Mas não é o meu propósito falar acerca do monarca dos
líquidos nesta escrevinhação, pois me bate logo uma
vontade louca de beber. Além do mais, já escrevinhei tanto sobre
bebedeiras aqui nesta Internet que já sou conhecido, daquém
e dalém mar, como um alcoólatra irremissível e inveterado.
Ainda ontem recebi um e-mail de Oxford, na Inglaterra, de uma grande amiga preocupada
com o estado físico deste meu sarrabulho que, num tempo já remoto,
atendia pela graça de fígado. Respondi com um vai muito
bem, obrigado, mas juro por Deus como nem eu mesmo sei se ainda existe.
Hoje, gostaria de comentar sobre ceia mesmo, de comer, não de beber.

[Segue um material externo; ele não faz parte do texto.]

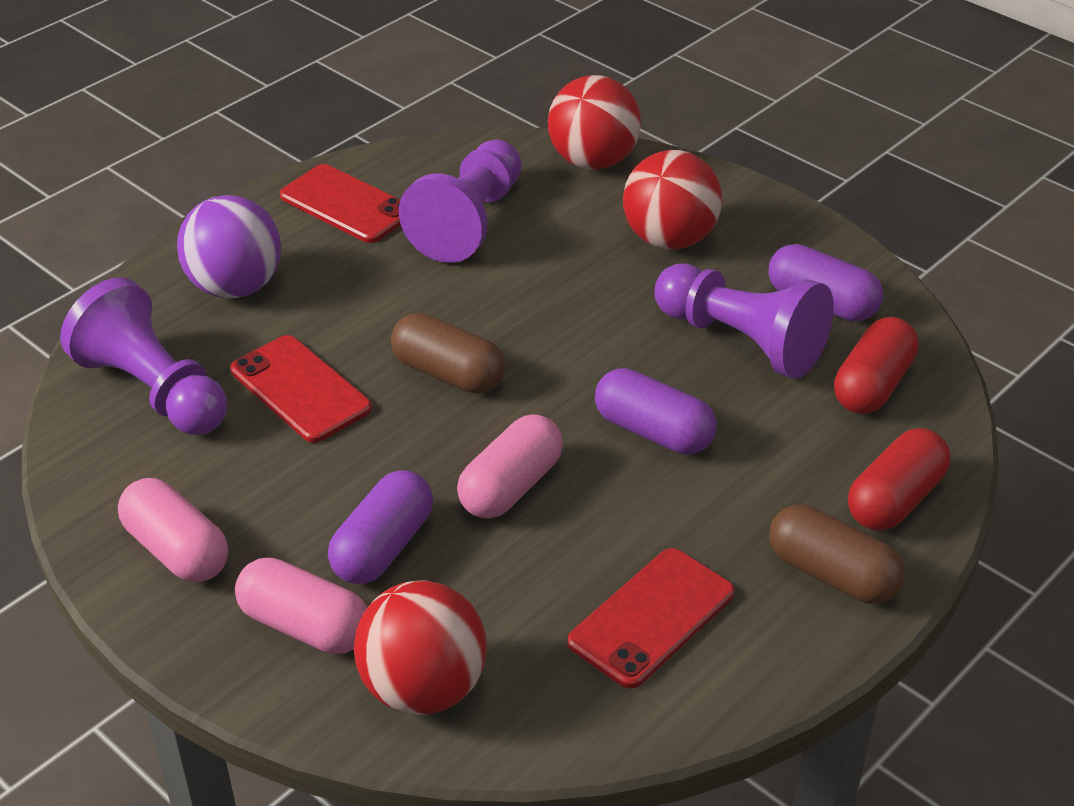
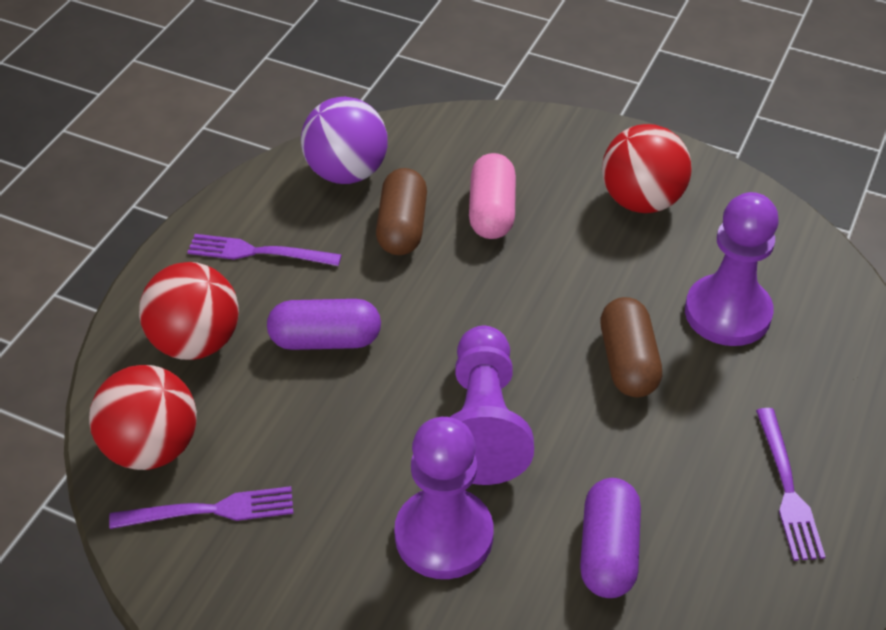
pink capsule: 3 -> 1
purple capsule: 3 -> 2
purple fork: 0 -> 3
red capsule: 2 -> 0
red phone: 3 -> 0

Claro que a quantidade de álcool ingerida naquela noite não foi
pouca, muito pelo contrário se sobrou alguma garrafa cheia, confesso
que não vi, mesmo porque saí de lá às quatro da
manhã e não estava vendo nada. Nem vendo, nem ouvindo, nem percebendo
através de qualquer outro sentido.
Mas, volto a insistir: hoje queria falar sobre ceia sólida de Natal,
e não ceia líquida. Havia vitualhas de todas as diversidades:
perus, gansos e perdizes recheados com os próprios miúdos e ovos
feito farofa; pernis de porco atochados com alho, cebola e orégano; presuntos
caramelados; todos os tipos de amêndoas que conhecia e outros a quem tive
o prazer de ser apresentado; kebabs condimentados com especiarias exóticas
como o marroquino Das-El-Hanut; frutos do mar, tais como lagostas,
ostras, peixes e camarões... Melhor parar por aqui, pois se houver algum
leitor com papeira poderia passar mal. Se aquilo fosse mesmo ceia de Natal e
aqueles filmes do Cecil B. de Mile retrataram bem o que se comia em Roma nos
festins dos Césares, então a História é mentirosa,
pois os personagens daquelas fitas nunca foram os pagãos, mas os próprios
cristãos comemorando o nascimento de Jesus.
Confesso que, apesar do volume daquele supermercado de comidas
a sua qualidade não me surpreendeu tanto quanto a sobremesa, pois nunca
tinha ouvido falar naquilo nem nos contos das Mil e Uma Noites.
Só não duvido de que tenha acontecido mesmo não
foi nenhuma alucinação alcoólica porque as pessoas
da minha família que não bebiam, e que também estavam presentes,
confirmaram depois.
Lá pelas duas da madrugada o sobrepasto foi anunciado e apagaram todas
as luzes. Eu pensei que havia faltado energia. Qual nada! Fora tudo premeditado.
Dos fundos do salão emergiram do subsolo, através de uma espécie
de elevador a céu aberto, seis garçons portando, cada qual, um
fogareiro parecido com aqueles de preparar fondue. De dentro deles esvoaçavam
labaredas de até meio metro de altura como se fossem as lavas incandescentes
de mini vulcões artificiais. De cada fogareiro, os garçons retiravam
porções carbonizadas de algo roliço, escuro e macrocefálico,
parecido com a ponta do pênis de um jumento, e punham nos nossos pratos.
Ainda pensei em recusar, mas a curiosidade não permitiu. Até hoje
estou por saber o que foi que eu comi.